At this point we knew that Reggie was in Brisbane, and were prepared to wait a couple of weeks for him to be released, but to our utter shock and amazement, our vehicle only spent three hours in Quarantine! The shipping company was just as shocked and noted that they had never seen that happen before, and in their experience all shipped vehicles go out for a quarantine wash, at the very least. Quarantine inspectors also have the option of sending your vehicle out for fumigation if they find any seeds, grasses, or insects, and you as the client are responsible for the cost of both the wash and the treatment, along with any potential storage costs. We have heard many stories of vehicles that had to spend weeks in Quarantine, and were subjected to one or more rounds of cleaning and treatment, courtesy of the Australian government, and with a large bill to pay at the end, so we considered ourselves very fortunate. We had planned and budgeted $1000 dollars for any treatment that might be required, but were elated to keep that money, as well as having the satisfaction of knowing that the days and weeks of scrubbing and hard work paid off.

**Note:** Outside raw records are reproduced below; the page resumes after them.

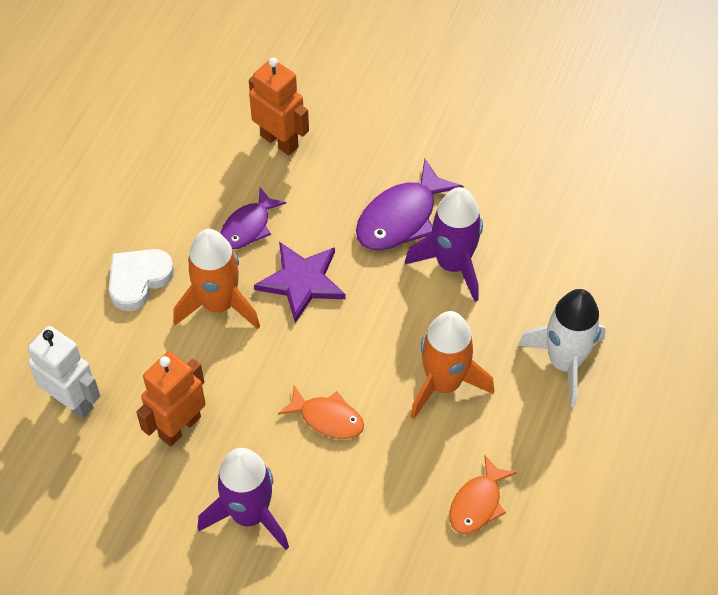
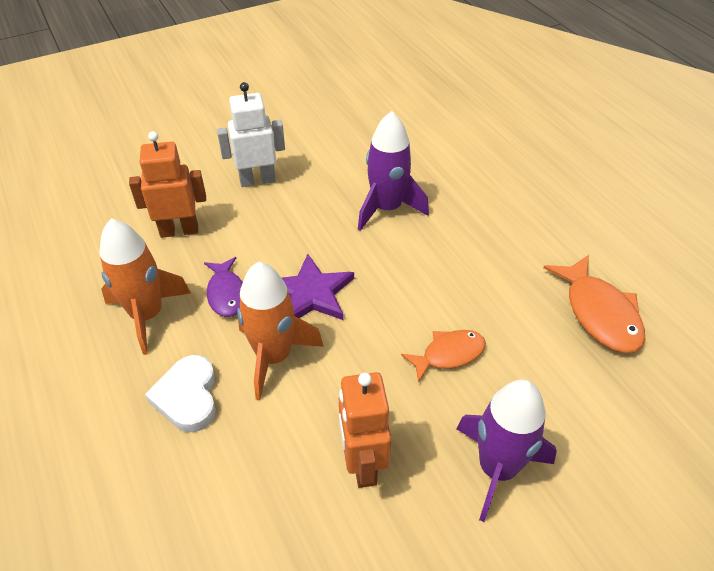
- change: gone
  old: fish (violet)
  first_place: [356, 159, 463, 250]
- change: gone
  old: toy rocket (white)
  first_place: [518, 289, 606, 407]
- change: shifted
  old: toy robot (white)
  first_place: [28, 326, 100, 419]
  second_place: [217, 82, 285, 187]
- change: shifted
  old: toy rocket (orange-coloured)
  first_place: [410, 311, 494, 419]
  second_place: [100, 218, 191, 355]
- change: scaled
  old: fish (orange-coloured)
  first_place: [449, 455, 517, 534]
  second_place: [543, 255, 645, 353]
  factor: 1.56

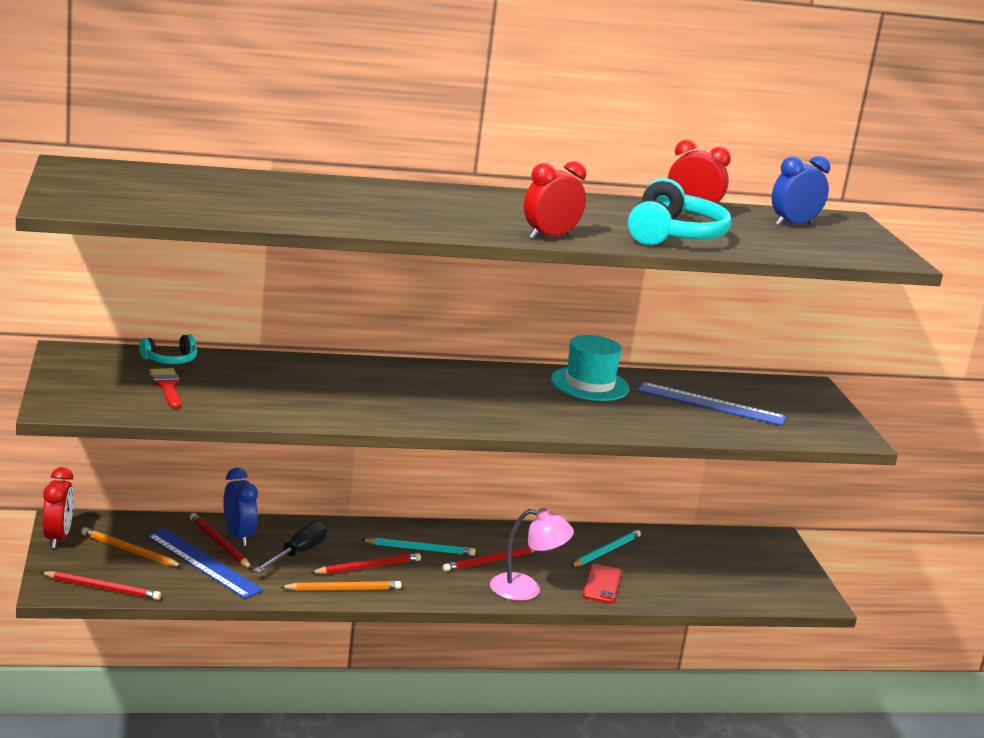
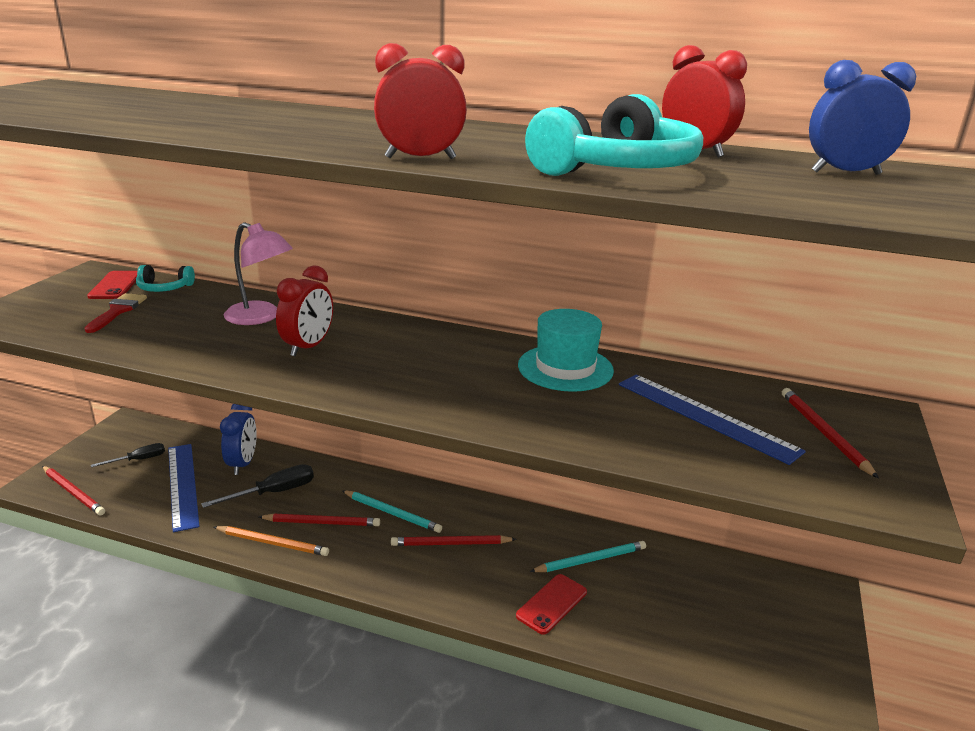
- change: new
  new: smartphone (scarlet)
  second_place: [87, 271, 137, 299]
- change: shifted
  old: clock (scarlet)
  first_place: [42, 467, 74, 548]
  second_place: [276, 265, 333, 357]
- change: shifted
  old: lead pencil (scarlet)
  first_place: [190, 513, 252, 569]
  second_place: [782, 388, 879, 479]
- change: shifted
  old: desk lamp (rosy)
  first_place: [490, 508, 574, 601]
  second_place: [224, 222, 293, 325]
- change: swapped
  old: lead pencil (orange-coloured)
  new: flat screwdriver (jet-black)
  first_place: [81, 527, 183, 567]
  second_place: [91, 443, 165, 467]

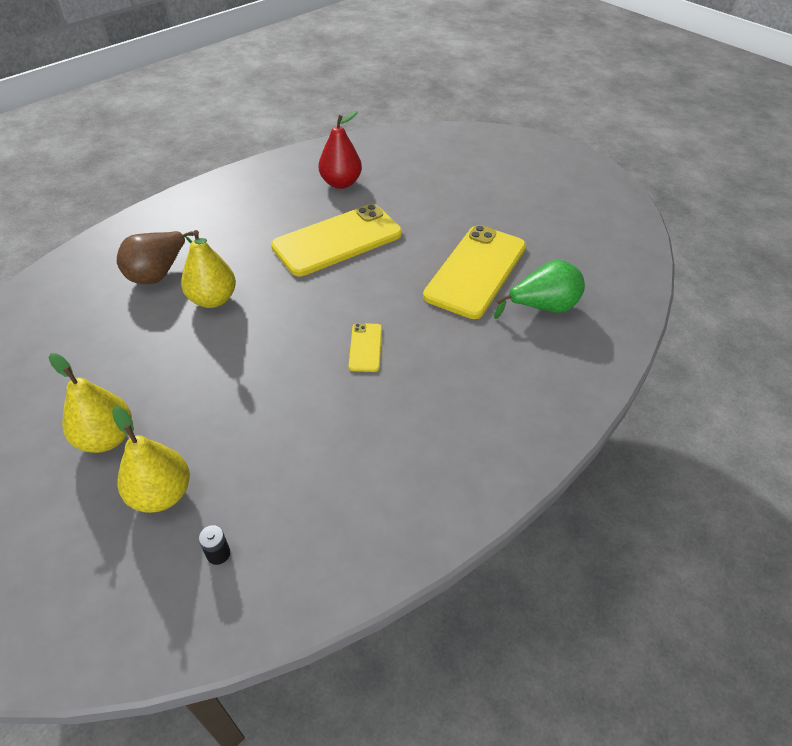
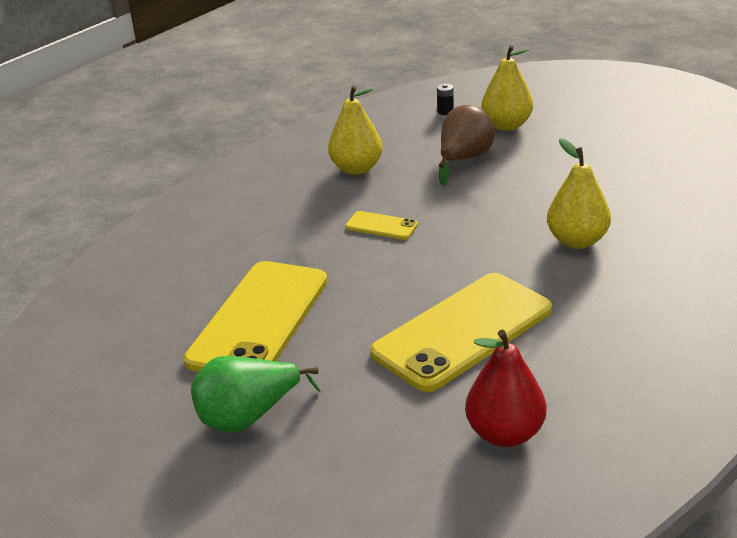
- change: shifted
  old: toy pear (bright yellow)
  first_place: [49, 353, 132, 453]
  second_place: [328, 86, 382, 175]
- change: shifted
  old: toy pear (dark brown)
  first_place: [117, 231, 194, 284]
  second_place: [439, 105, 495, 186]
- change: shifted
  old: toy pear (emerald)
  first_place: [494, 260, 585, 319]
  second_place: [191, 356, 320, 433]
- change: rotated
  old: smartphone (bright yellow)
  first_place: [349, 323, 382, 372]
  second_place: [345, 211, 418, 240]
  degrees: -60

This meant that the longest wait period was for the vehicle to be unloaded from the container, which is where shipping RORO might come in handy - it took 4.5 days after the ship docked before Reggie was actually removed from his shipping container.
After the call came in from the shipping company we caught a ride to the Customs warehouse, showed our paperwork, and spoke to the Quarantine officer who had inspected Reggie. We then had to pack up the vehicle, as officials have the right to unload everything from inside, but aren’t required to put everything back 😂. Once we had literally thrown everything inside and secured the roof-top tent, we just drove away, which seemed really weird. When we picked up the vehicle nobody checked our insurance or temporary import, so we were a little confused. No one seemed to care, although again, if you get stopped by the police you may be in trouble if you don’t have those things. We, of course, did have all the right things taken care of, but it was interesting that no one checked before we drove it away. And now it is time for you and your vehicle to explore Australia! Just stay on the correct side of the road (the left), follow Australian traffic laws (no inside turn on red), and be prepared to stop for mandatory drink-driving checkpoints, of which there seemed to be many. You will truly enjoy your travels in Australia, just like we did!